Please don't be offended by this, but the answer is and always is “CLOSE IT ANYWAY” if you can't find a problem and fix it, please don't mess up and ruin your next day. This is particularly important if the problem is only that the POS Transaction report is not reporting the correct values due to an error in recording the amounts actually used on the transactions.
Does this still sound scary? if so, please consider this. If your POS Transaction doesn't add up; if it is out by a wildly huge number; and if your deposit brings your 1020 account to $0; then you only need to know that the cash clearing comes to $0. The fact that the cash clearing report missed recording a value, double recorded a value, or glitched out and posted a ridiculous value will not effect your books. You reconciled and are OK. You can sort out the problems with the POS Transaction report at a later time.

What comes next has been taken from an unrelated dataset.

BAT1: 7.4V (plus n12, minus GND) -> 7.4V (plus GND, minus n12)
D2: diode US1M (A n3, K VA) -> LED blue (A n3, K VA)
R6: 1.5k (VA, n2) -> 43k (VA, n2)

If there are real problems being referenced by the errors in the POS Transaction report but you can't figure it out, you still close the report. You can always go back and make adjustments. There are ways to minimize the effect of these adjustments on your next days POS Transaction reporting as well
If you have a non POS machine that does not have a cash drawer, you can do the cleanup at that station. When you do your end of day and make sure everything adds up, you make sure you uncheck this terminal. This filters out the activity from this terminal.
WARNING Using this separate terminal to figure out your reporting is great, but if you don't close all the terminals together the terminal will be out of Synch with the others tomorrow. That means that once you get everything right, you re-do the report, but include the back office terminal previously excluded. Now we close the end of day.
But…. You may be raising your hand to raise concerns about your report being wrong. This is not the case, the next time you want to come back and see or print the report you just uncheck the back office terminal, and you get your nice report.
This is a tough one to answer. Maybe I should differ to your accountant. If your account sees that you recorded that you deposited $200 when you only deposited $100, they will not be able to accept the information for reporting purposes. This is a very bad practice. In the end you must always enter the amounts you actually count and actually deposit.
This may seem obvious when reading this, but here is a common scenario:
When the cash is counted it doesn't match exactly to the penny to the amount reported as collected on the POS Transaction report. Then when the deposit journal entry is made the amounts from the POS Transaction report were used [rant: This is BAD BAD BAD]. Since it is a small amount and probably just due to someone giving the change back, you may not worry about the discrepancy. And look, the cash clearing account balances, you might even think "I must be doing this correctly because cash clearing balances".
This all works until the bank reconciliation happens and what is recorded in System Five doesn't match the bank statements. In my example above the difference should have gone to cash over short because small differences in cash like this can be explained by wrong change given, rounding in the customers favor, and more. That is not what I want to get across here though. The important thing is ENTER THE ACTUAL NUMBERS, NOT WHAT THEY SHOULD HAVE BEEN. This is one scenario where doing it right really is important.
There is a proper way to enter the cash over short for the cash amount. The main thing to remember is:
Cash + Over Short = The amount you should have collected (usually retrieved from the POS Transaction report)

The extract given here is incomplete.